Walks per nine innings- Tully (.67 to 3.35)

Walks plus hits per innings pitched (WHIP)- Tully (.98 to 1.25)

Strikeouts per nine innings- DeNato (6.48 to 4.75)

Opponents average- Tully (.241 to .245)

Opponents slugging- Tully (.280 to .315)

Extra-base hits allowed- Tully (303 at-bats, seven doubles, one triple, one home run to DeNato's 298 at-bats, 12 doubles, four home runs.)

Wins- DeNato (11-1 to 6-2)

DeNato bests Tully in hits allowed and strikeouts per nine innings, Tully has the edge in every category. Except wins.

DeNato's 11-1 record to Tully's 6-2 mark is hard for the eye to overlook. But should a team stat, and while a pitcher receives a decision it's highly dependent on what his team does, carry much weight in determining a top individual? Indiana has scored 321 runs in their 52 games, an average of 6.17 a game. Ohio State produces an average of 4.83 runs, 257 runs in 53 games. With greater run support, DeNato has a greater chance at earning a win.

Examining the Big Ten season solely, DeNato is 7-0 with a 1.90 ERA in 47.1 innings, 42 hits against with 19 walks and 34 strikeouts. Tully is 3-2 with a 2.06 ERA in 52.1 innings, has conceded 48 hits with four walks and 26 strikeouts.
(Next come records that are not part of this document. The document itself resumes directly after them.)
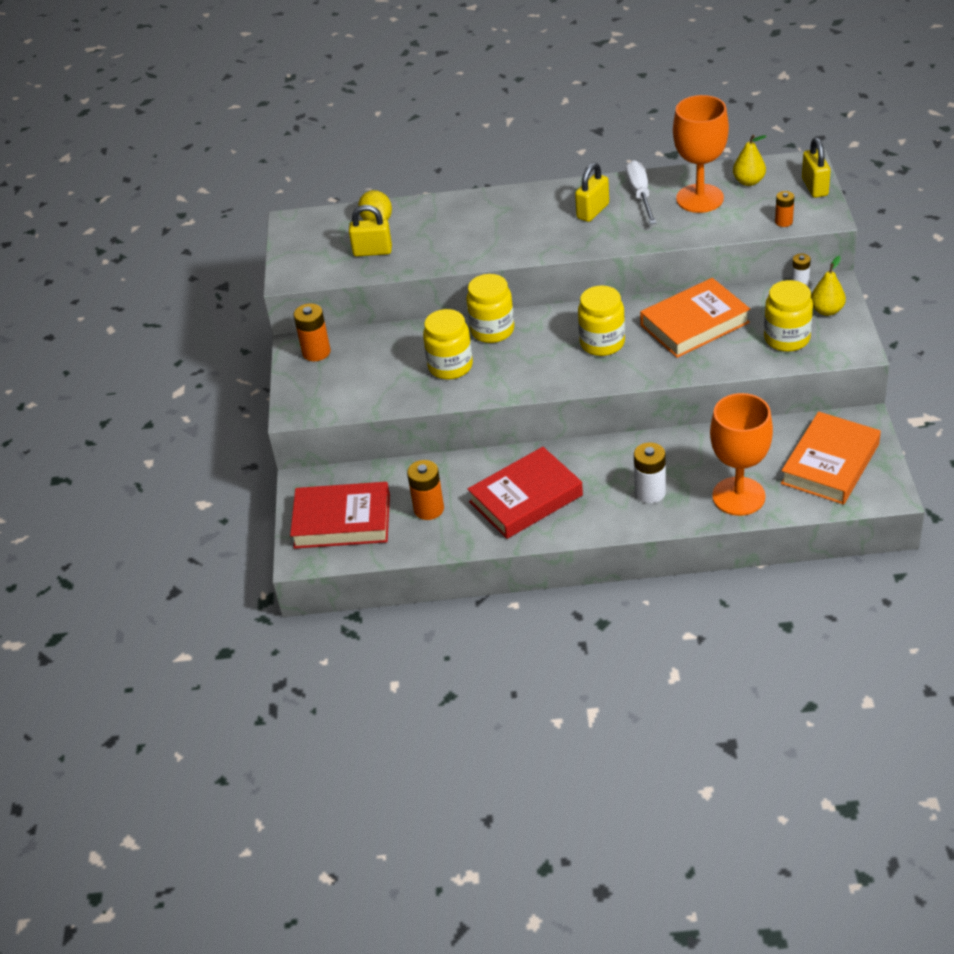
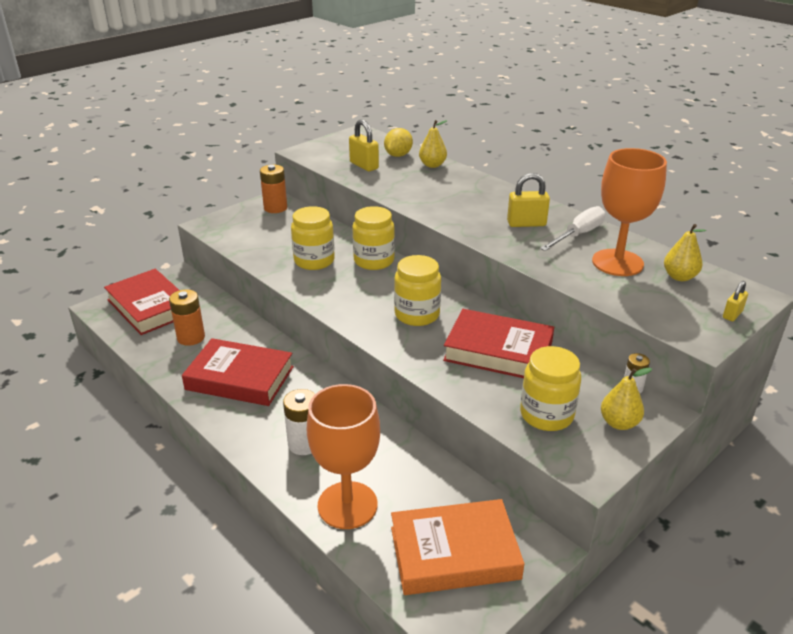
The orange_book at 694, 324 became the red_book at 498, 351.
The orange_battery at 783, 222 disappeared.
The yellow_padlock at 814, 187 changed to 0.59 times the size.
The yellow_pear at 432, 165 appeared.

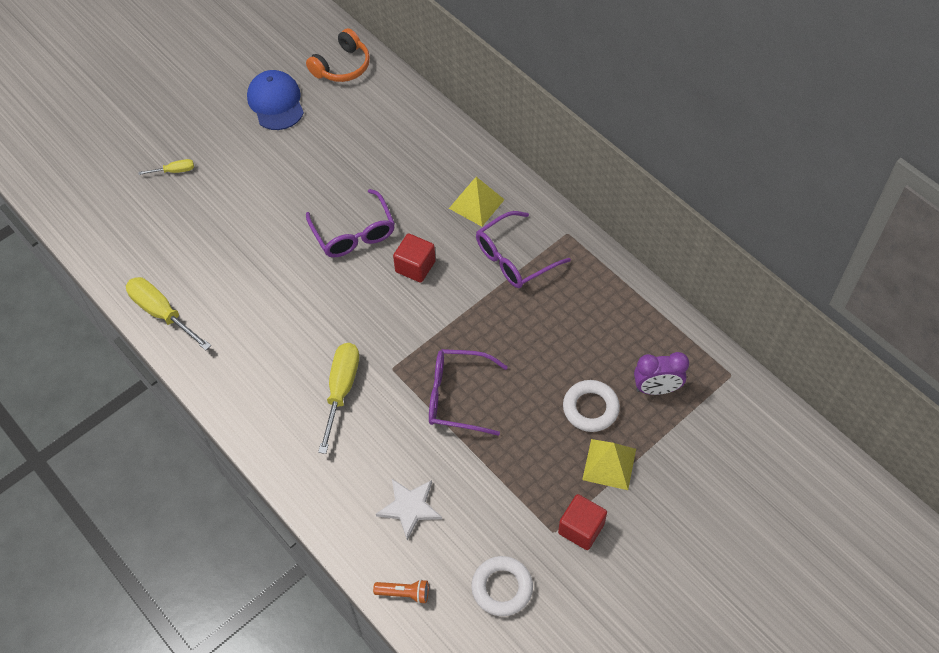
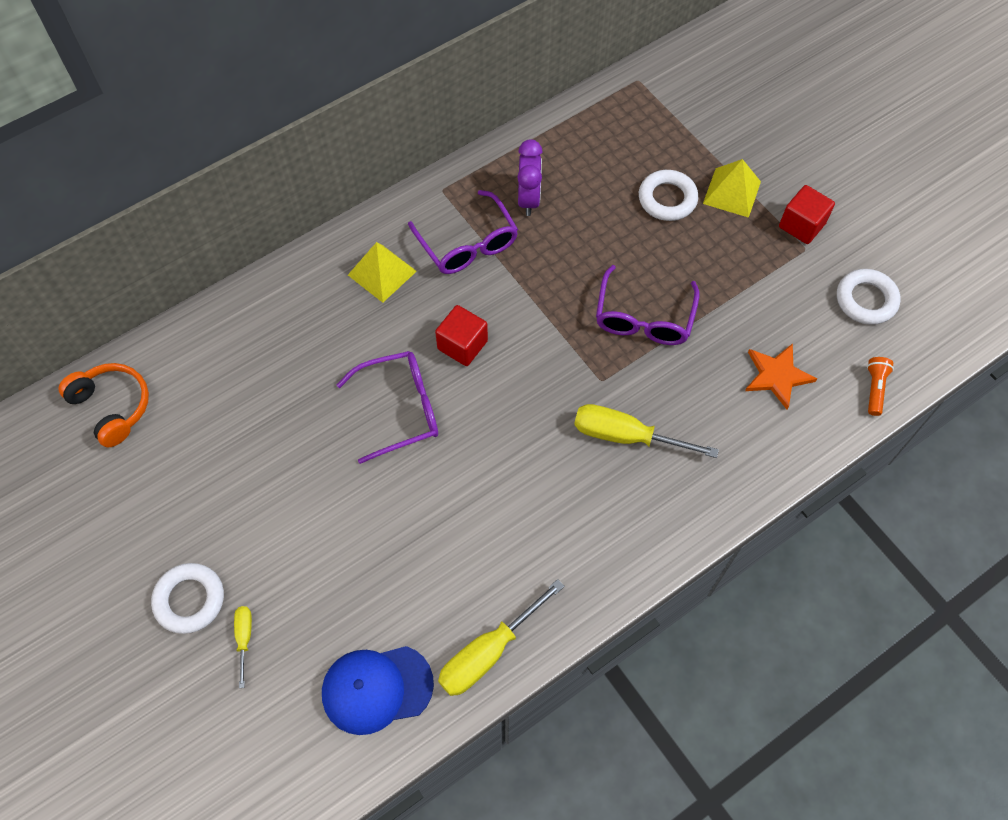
The blue_cap moved from 276, 102 to 377, 688.
The white_star at 409, 507 became the orange_star at 777, 376.
The purple_clock moved from 656, 389 to 528, 199.
The white_ring at 189, 600 appeared.

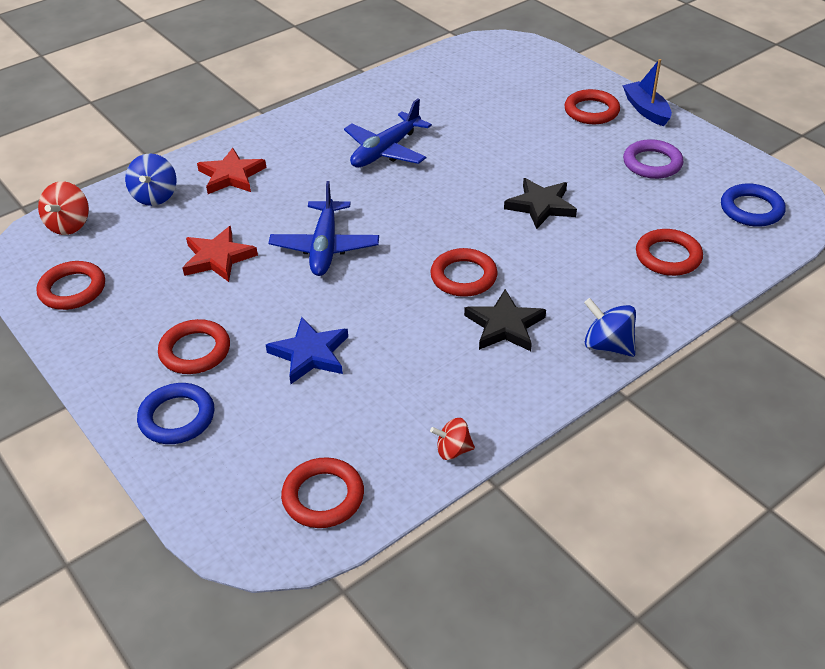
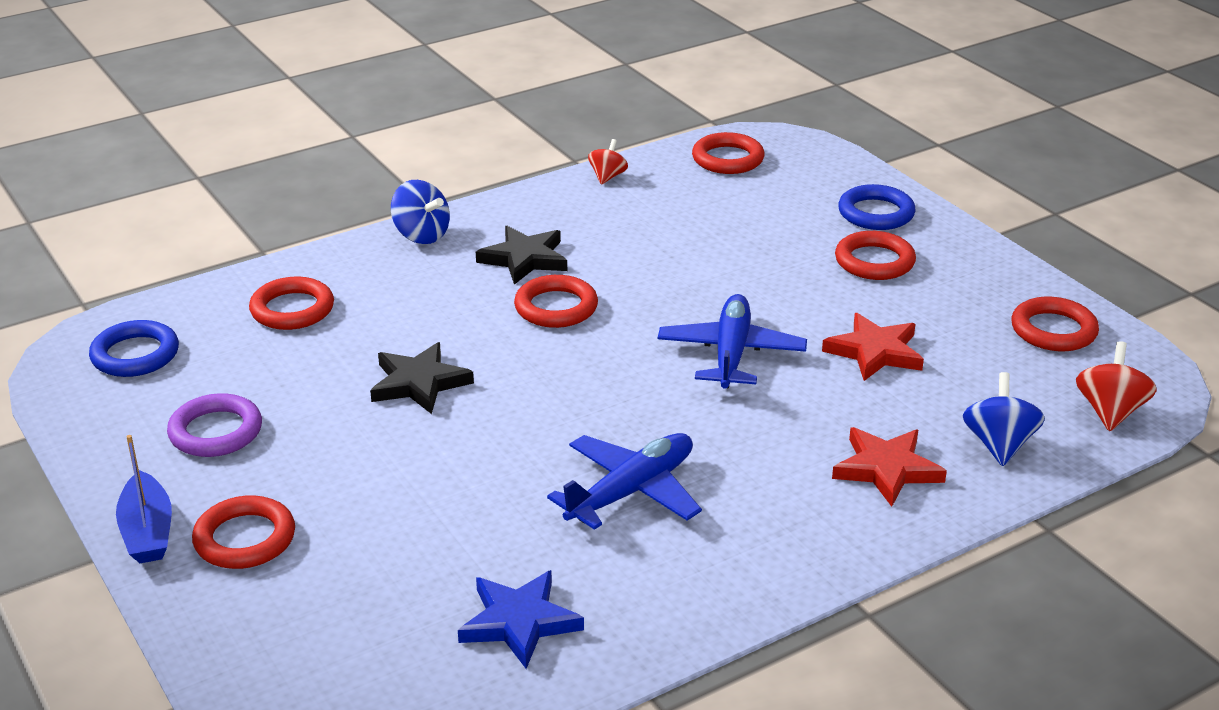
The blue_star moved from 310, 354 to 519, 622.
The red_spinning_top at 453, 450 turned 75 degrees counterclockwise.

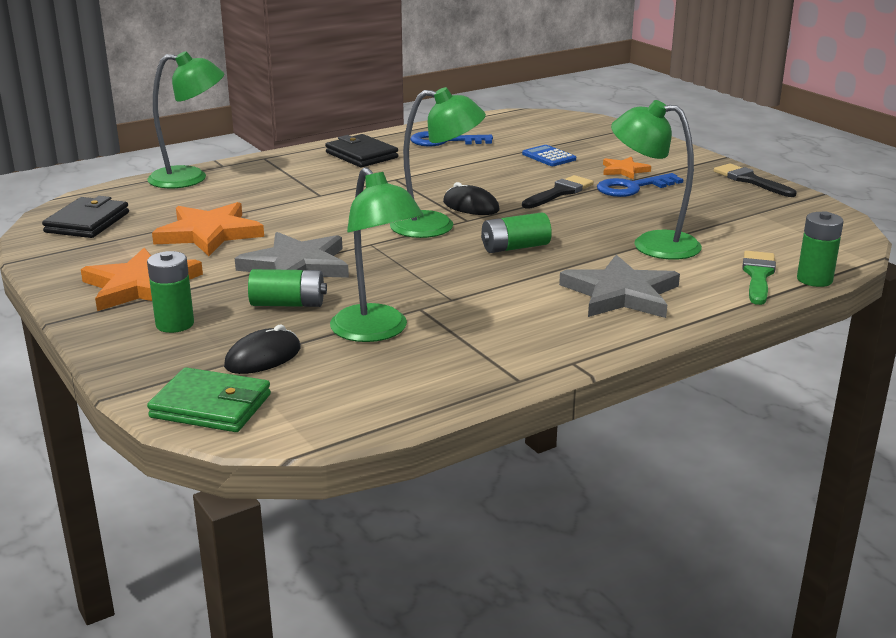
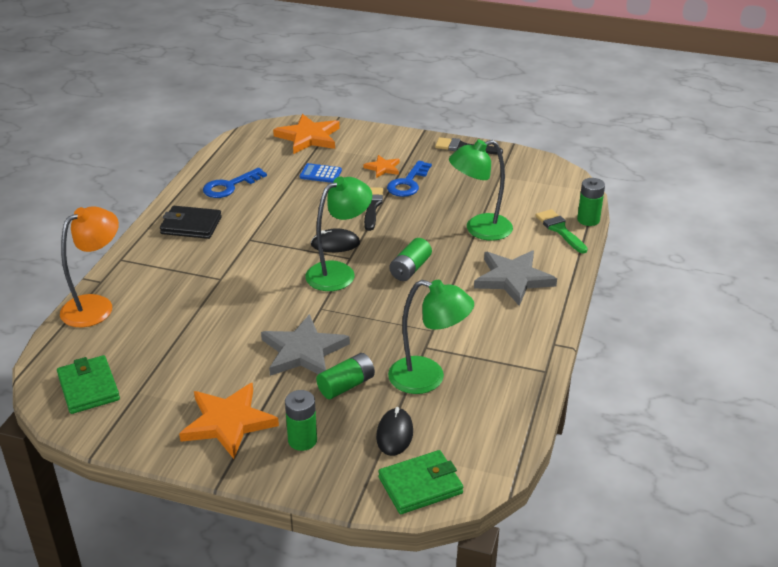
The black_wallet at 87, 222 became the green_wallet at 88, 388.
The green_lamp at 190, 178 became the orange_lamp at 96, 306.
The orange_star moved from 209, 233 to 309, 137.

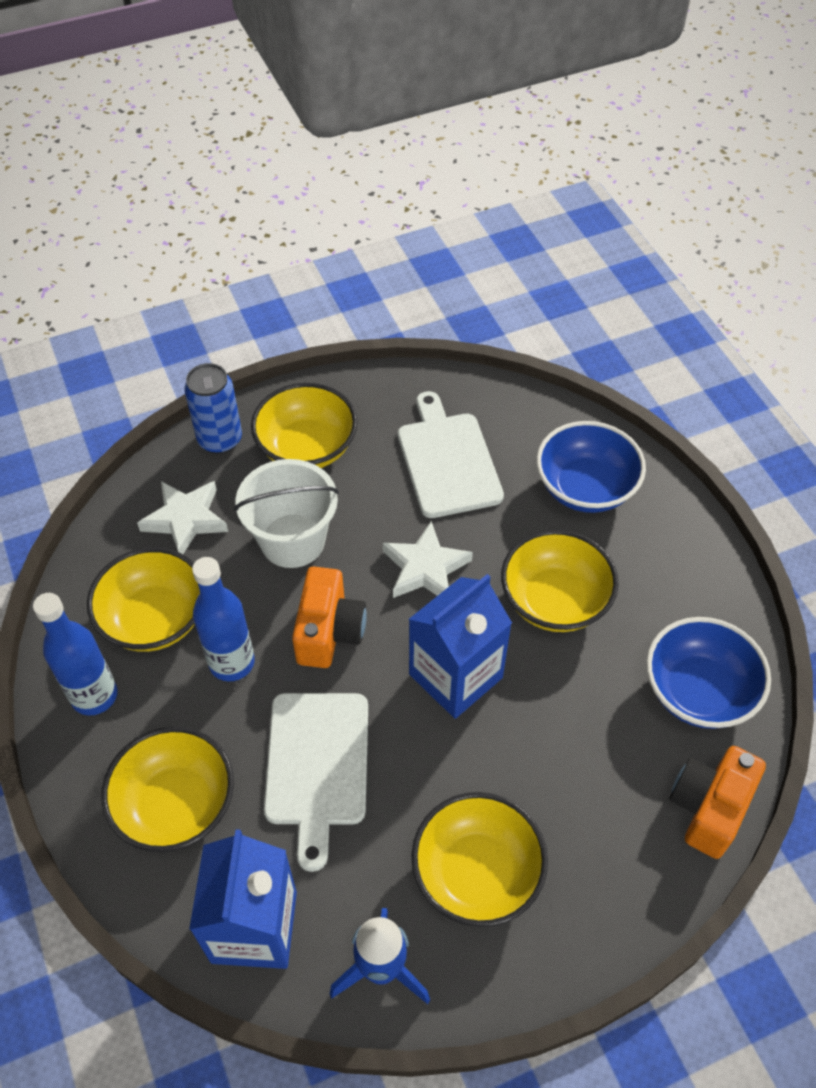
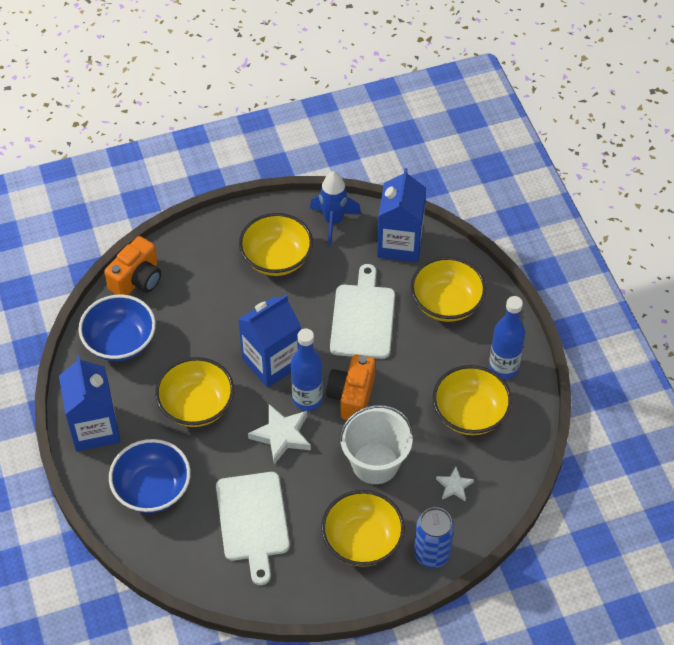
The white_star at 186, 519 changed to 0.58 times the size.
The blue_bottle moved from 232, 662 to 307, 399.
The blue_carton at 95, 428 appeared.

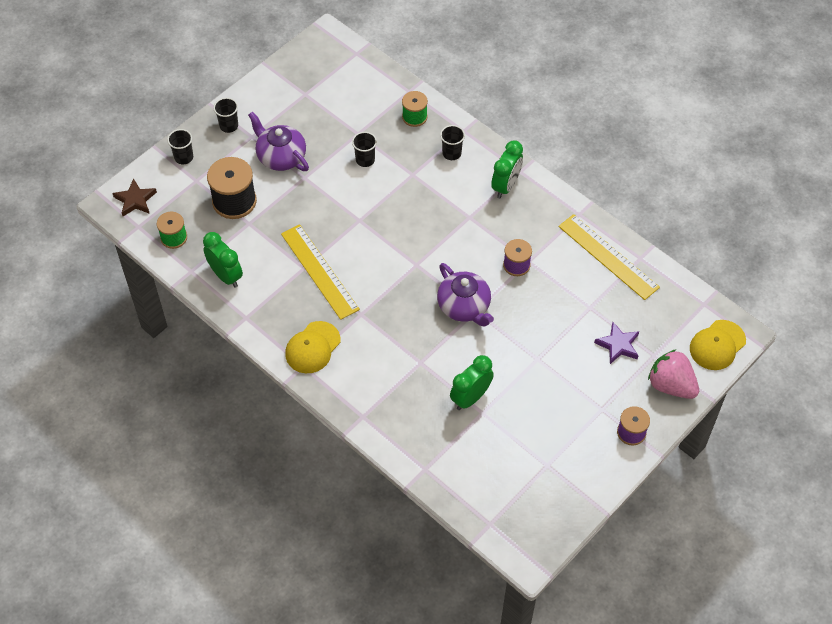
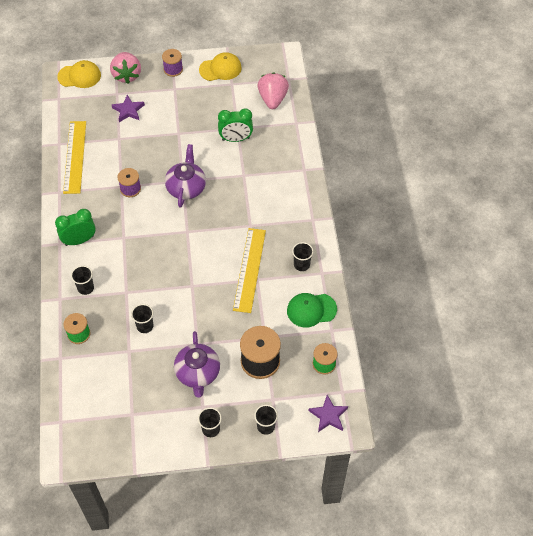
The brown_star at 135, 200 became the purple_star at 328, 415.
The green_clock at 226, 275 was replaced by the green_cap at 311, 310.
The yellow_cap moved from 312, 347 to 220, 69.
The pink_strawberry at 272, 99 appeared.
The black_cup at 301, 264 appeared.

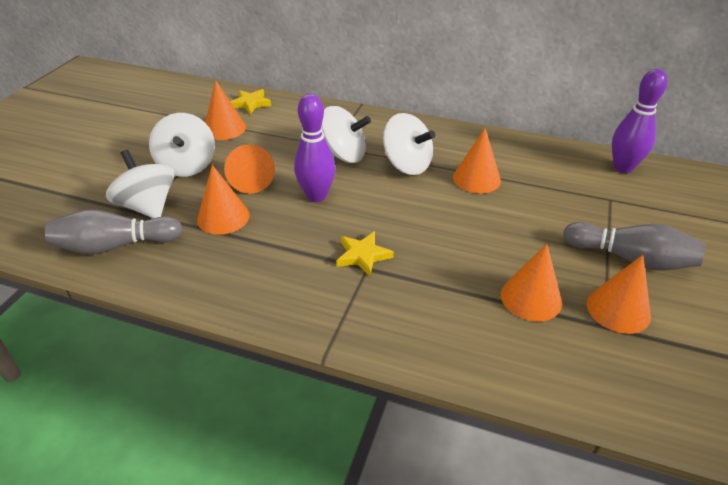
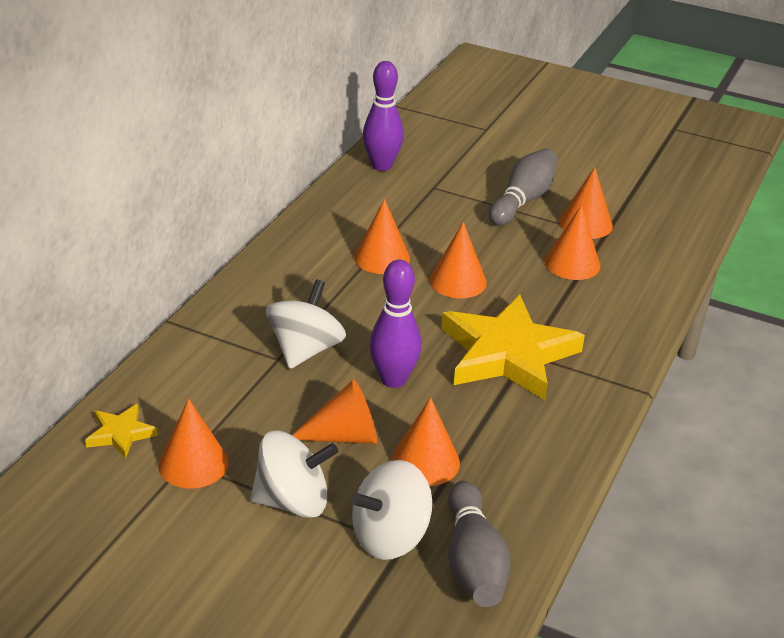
The yellow_star at 363, 255 changed to 2.25 times the size.
The white_spinning_top at 407, 165 disappeared.
The orange_cone at 458, 281 appeared.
DeNato has the better numbers, but he has the luxury of not pitching against his own lineup, the Hoosiers lead the Big Ten with a .330 average, .501 slugging and .393 on-base percentage.

Looking specifically at common Big Ten opponents, here is how the two have fared.


DeNato: W, 5.1 IP, 4 H, 3 R, 3 ER, 5 BB, 5 SO

Tully: W, 9 IP, 7 H, 0 R, 0 BB, 3 SO


DeNato: W, 6 IP, 8 H, 3 R, 3 ER, 2 BB, 5 SO

Tully: W, 7 IP, 5 H, 2 R, 0 ER, 2 BB, 5 SO

Michigan State

DeNato: W, 8 IP, 5 H, 0 R, 3 BB, 5 SO

Tully: ND, 7 IP, 7 H, 0 R, 1 BB, 4 SO

Penn State

DeNato: W, 6 IP, 4 H, 0 R, 1 BB, 3 SO

Tully: L, 8 IP, 12 H, 5 R, 3 ER, 0 BB, 7 SO


DeNato: W, 7 IP, 5 H, 0 R, 3 BB, 7 SO

Tully: ND, 7 IP, 4 H, 3 R, 3 ER, 0 BB, 1 SO


DeNato: 5-0, 32.1 IP, 26 H, 6 R, 6 ER, 14 BB, 25 SO, 1.67 ERA, WHIP 1.237

Tully: 2-1, 38 IP, 35 H, 10 R, 6 ER, 3 BB, 20 SO, 1.42 ERA, WHIP 1.00

The same holds true from their season as a whole. DeNato has fewer hits per nine, more strikeouts and a better record, but Tully bests in ERA, walks, WHIP, strike-to-walk ration.

Tully has been every bit the equal, if not superior to DeNato. DeNato deserves praise for what he has done in a Crimson and Cream uniform, and will likely receive the Pitcher of the Year honor as a great pitcher on a great team. But Tully has done enough to merit the discussion among coaches. And give them a headache knowing he'll be around for at least two more years.